# Kiser Lake / striped bass Questions



## Dillon.R.Nott (Oct 4, 2015)

Just figured out i live 15 miles away from Kiser and know nothing about it. Really the only thing I know is that theres stripers in there? Largemouth and crappie? Is it a good place or is it trashy like other places i know... 
And can Stripers repoduce in freshwater? Like I've seen some caught in the ocean so they seem like a odd fish. Like whats there breeding ritual ? Do they need curent? If not I guess they are probably stocked. Idk. And last is there a good population of them in Kiser or do some people just get lucky? Any info on 'em helps a lllllot.


----------



## ML1187 (Mar 13, 2012)

Believe those there stripy fish in Kiser are Hybrids and not stripers. It's a no motors lake of any kind... electric included. Good fishing can be had from the bank as there are a number of rock fishing piers on the lake. Good numbers of crappie, gills and LM. Can be tough to fish at times due to all the vegetation. Take a heavy baitcasting outfit some 50lb braid and a kayak and hold on !!!


----------



## BetterMetalFish (Aug 8, 2012)

Kiser and Seneca both have true stripers in there. I've heard from a few people that they use the stripers from Kiser for the hybrid striped bass breeding program, but fishing for them is better at Seneca. Admittedly I have no evidence to back this up, but I consider the people reputable enough

I'm interested in this as well because I wouldn't mind trying to catch a true striper.


----------



## Baloogala (Jul 29, 2016)

I have fished Kiser twice in my life, most recently this past September. There is an incredible amount of lily pads very close to shore nearly everywhere. The lake itself is very shallow for the most part and while there are supposed to be stripers there, I've never seen or caught one (we went to try the weekend after 9/11 and only came away with a bunch of catfish). Since it was blazing hot when we went last and we didn't work terribly hard at the right approach (I'm guessing), I cannot speak much to the methodology, but since all boats are wind or muscle powered, you can really take your time working this pretty small spot. It wasn't crowded at all when we went and I suspect you'll find the same. Since you're close, it's definitely worth a peek.


----------



## ML1187 (Mar 13, 2012)

Here is the read straight from the horses mouth on hybrids and stripers at Kiser ...
https://www.ohiogamefishing.com/threads/striped-bass-411.161310/


----------



## Dillon.R.Nott (Oct 4, 2015)

ML1187 said:


> Here is the read straight from the horses mouth on hybrids and stripers at Kiser ...
> https://www.ohiogamefishing.com/threads/striped-bass-411.161310/


Thats a great thread. Thanks for sharing


----------



## saugmon (Jun 14, 2006)

I have a buddy that fishes at kiser.He casts some sort of green melon worm on the edge of the pads.Reel it out of the pads and the stripers dart out for it.


----------



## KeithOH (Mar 26, 2010)

I am heading out to kiser tomorrow if anyone wants to meet up. Look for a yellow hobie outback. And Kiser has had both hybrids and stripers over the years. Look at my profile picture. I caught that at Kiser.


----------



## G3guy (Feb 21, 2013)

BetterMetalFish said:


> Kiser and Seneca both have true stripers in there. I've heard from a few people that they use the stripers from Kiser for the hybrid striped bass breeding program, but fishing for them is better at Seneca. Admittedly I have no evidence to back this up, but I consider the people reputable enough
> 
> I'm interested in this as well because I wouldn't mind trying to catch a true striper.
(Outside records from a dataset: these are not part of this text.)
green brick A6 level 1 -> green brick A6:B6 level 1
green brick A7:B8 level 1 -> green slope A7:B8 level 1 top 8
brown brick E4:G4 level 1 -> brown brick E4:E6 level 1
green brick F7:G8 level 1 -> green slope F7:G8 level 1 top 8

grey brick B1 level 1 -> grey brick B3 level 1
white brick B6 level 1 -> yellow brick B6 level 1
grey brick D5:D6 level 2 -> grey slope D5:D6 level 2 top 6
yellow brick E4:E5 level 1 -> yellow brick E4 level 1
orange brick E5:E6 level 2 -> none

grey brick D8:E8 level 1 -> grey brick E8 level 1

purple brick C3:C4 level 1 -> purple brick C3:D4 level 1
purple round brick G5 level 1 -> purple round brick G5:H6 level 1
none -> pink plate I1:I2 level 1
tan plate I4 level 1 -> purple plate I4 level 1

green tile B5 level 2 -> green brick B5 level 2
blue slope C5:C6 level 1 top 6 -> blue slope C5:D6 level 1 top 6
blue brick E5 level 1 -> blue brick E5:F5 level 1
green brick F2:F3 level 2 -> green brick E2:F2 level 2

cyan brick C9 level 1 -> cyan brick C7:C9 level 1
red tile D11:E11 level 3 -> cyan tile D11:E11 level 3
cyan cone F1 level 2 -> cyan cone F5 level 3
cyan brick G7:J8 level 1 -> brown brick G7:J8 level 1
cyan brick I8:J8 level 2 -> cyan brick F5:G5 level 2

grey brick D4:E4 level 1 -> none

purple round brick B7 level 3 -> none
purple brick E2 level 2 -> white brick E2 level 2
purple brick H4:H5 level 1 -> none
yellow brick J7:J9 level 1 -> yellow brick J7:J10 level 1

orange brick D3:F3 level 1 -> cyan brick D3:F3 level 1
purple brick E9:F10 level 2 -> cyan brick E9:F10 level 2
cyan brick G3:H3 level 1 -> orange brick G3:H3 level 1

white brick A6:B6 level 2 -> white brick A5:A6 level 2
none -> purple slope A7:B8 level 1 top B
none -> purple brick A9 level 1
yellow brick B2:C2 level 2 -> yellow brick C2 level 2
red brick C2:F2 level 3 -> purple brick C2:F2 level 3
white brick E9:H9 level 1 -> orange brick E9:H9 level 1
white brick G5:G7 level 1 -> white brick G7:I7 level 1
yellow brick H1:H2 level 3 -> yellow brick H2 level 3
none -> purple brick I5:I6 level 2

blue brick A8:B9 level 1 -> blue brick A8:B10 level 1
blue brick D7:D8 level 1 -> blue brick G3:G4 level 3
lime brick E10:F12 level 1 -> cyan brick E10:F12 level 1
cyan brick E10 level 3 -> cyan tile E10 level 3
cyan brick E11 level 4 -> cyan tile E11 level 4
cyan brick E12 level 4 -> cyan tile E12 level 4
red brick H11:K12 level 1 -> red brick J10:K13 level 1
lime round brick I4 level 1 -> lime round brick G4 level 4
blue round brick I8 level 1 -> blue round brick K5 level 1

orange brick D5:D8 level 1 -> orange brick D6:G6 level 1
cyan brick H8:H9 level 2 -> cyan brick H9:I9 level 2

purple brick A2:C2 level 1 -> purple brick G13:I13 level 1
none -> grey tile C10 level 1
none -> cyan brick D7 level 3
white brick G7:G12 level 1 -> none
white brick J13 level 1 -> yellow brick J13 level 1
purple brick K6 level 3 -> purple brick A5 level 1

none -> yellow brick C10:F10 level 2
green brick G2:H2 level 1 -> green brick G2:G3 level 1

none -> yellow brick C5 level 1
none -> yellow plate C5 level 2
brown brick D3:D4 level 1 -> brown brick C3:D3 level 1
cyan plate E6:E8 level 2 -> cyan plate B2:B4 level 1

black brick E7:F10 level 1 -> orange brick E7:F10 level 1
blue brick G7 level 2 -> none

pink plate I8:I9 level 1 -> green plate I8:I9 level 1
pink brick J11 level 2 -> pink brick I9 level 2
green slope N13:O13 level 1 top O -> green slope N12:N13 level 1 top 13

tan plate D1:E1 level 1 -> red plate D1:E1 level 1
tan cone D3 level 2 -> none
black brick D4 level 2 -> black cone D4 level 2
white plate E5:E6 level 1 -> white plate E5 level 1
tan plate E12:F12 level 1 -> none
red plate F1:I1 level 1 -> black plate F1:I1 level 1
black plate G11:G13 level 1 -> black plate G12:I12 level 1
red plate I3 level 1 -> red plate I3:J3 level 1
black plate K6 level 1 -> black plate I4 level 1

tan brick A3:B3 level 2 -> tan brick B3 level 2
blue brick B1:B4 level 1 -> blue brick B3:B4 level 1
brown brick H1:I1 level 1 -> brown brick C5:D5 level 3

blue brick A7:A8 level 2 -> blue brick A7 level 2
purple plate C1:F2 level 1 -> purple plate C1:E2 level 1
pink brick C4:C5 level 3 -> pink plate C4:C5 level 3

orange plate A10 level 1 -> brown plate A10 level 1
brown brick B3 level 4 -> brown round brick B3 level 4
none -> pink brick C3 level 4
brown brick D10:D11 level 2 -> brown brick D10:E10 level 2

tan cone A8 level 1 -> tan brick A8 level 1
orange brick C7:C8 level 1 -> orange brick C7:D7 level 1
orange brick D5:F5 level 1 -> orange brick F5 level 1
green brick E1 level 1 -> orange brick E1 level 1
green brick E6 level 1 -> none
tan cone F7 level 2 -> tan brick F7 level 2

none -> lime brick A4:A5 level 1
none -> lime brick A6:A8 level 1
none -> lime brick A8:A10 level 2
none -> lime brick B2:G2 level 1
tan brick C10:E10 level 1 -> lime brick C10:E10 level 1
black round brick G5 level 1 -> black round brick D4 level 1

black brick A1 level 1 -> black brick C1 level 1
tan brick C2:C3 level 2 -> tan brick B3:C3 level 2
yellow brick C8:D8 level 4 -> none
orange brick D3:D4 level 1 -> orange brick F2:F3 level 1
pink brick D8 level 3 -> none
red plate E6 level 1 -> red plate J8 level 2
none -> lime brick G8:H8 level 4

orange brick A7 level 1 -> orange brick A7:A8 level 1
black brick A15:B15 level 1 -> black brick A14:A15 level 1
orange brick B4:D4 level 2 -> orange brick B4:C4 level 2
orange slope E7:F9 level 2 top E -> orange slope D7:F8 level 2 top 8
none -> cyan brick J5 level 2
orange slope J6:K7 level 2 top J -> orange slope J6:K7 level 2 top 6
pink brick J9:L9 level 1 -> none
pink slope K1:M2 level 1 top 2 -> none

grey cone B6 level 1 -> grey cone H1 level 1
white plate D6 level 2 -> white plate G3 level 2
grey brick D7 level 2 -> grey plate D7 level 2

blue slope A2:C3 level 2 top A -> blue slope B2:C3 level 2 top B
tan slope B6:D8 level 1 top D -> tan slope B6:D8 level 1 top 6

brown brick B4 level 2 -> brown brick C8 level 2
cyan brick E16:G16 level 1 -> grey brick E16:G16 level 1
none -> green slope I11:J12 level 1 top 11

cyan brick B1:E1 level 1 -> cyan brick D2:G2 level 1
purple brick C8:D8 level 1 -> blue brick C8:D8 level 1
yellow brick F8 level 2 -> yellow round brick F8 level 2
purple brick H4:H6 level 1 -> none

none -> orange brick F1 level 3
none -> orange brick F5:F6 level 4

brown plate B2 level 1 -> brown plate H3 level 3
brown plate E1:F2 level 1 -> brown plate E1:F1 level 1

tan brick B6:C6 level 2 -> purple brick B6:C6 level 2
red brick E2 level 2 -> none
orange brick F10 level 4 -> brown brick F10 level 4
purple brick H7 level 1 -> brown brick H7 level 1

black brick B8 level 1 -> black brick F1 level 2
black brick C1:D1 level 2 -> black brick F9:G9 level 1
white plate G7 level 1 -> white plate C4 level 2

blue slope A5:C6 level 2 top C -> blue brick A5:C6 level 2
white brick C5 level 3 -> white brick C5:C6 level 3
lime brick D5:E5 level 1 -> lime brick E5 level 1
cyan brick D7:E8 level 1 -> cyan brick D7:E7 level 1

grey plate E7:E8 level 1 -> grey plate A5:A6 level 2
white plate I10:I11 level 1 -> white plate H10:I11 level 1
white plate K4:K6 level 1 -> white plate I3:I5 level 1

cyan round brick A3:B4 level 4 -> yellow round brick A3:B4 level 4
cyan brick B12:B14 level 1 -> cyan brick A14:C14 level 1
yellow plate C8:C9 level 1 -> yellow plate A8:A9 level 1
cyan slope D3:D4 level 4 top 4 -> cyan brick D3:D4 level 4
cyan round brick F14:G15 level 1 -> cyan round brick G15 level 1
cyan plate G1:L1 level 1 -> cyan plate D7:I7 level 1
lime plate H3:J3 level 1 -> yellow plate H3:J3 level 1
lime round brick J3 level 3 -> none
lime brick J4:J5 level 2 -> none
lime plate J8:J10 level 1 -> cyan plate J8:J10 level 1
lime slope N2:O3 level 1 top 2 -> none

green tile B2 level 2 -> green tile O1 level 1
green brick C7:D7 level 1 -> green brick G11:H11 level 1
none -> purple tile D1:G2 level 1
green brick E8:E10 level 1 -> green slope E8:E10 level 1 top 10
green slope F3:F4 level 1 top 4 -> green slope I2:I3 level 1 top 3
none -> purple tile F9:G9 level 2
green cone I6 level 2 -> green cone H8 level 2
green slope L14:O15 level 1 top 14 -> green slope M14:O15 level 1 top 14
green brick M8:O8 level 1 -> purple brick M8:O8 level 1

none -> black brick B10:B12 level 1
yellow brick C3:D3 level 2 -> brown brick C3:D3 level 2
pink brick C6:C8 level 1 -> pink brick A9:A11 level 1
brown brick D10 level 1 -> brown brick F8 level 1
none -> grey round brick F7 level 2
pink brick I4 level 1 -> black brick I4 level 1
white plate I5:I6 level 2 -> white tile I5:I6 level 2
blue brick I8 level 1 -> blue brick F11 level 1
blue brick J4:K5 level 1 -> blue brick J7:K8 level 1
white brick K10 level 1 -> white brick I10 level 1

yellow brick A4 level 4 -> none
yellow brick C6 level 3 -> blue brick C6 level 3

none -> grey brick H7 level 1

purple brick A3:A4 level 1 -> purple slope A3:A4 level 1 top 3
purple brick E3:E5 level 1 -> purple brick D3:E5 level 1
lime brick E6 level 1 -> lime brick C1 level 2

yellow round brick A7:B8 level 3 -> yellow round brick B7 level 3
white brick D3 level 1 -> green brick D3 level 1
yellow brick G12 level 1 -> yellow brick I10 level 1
Just an FYI but pure strain stripers have not been stocked for several years. To my knowledge Kiser still gets stocked with hybrids every year. There is no more stocking of stripers in Seneca although there are still some in there.


----------



## KeithOH (Mar 26, 2010)

Well I went to Kiser today. It has to be one of the worst I have done. A few crappie and bass.


----------



## Eatsleepfish (Aug 3, 2008)

Yes, Kiser still has real striped bass and while they are few and far between, they are huge. I have seen 5 or 6 caught since last year and every one exceeded 34 inches. The biggest was a monster 42in caught this past spring. I doubt I would target them specifically however if you happen to luck into one, it'll be memorable.


----------



## Baloogala (Jul 29, 2016)

I should have mentioned that my son and I went back on June 23 and fished some green glow perch Joshys along near some of the lily pads in the rain. We each caught a largemouth and had another on a small rod with a bass minnow under a float, probably about 18 inches down. A couple of lost ones, too. 

Later in the evening, we went back to fish for catfish using chicken liver. I got a smallish channel cat, but he nailed another largemouth on the liver. Don't know how common that is, but I thought it odd.

At any rate, what I've read for fishing for the stripers is to drift with livers like you may for catfish (particular to Kiser). That sounds a bit odd, but I certainly do not know everything. I know they are in there, but have no idea how to get them. Still, there were some huge fish smacking the surface some distance from us...not entirely sure what they were, but I would not have been surprised if a couple were the stripers.


----------



## brandonkeel (Jul 21, 2017)

KeithOH said:


> Well I went to Kiser today. It has to be one of the worst I have done. A few crappie and bass.


My friend and I were out there "yaking" as well. 6 bass between the two of us. Wind was killing me.


----------



## midoh39 (May 8, 2005)

Thinking about going up there on Wednesday morning, anyone want to join? Will be taking my kayak.


----------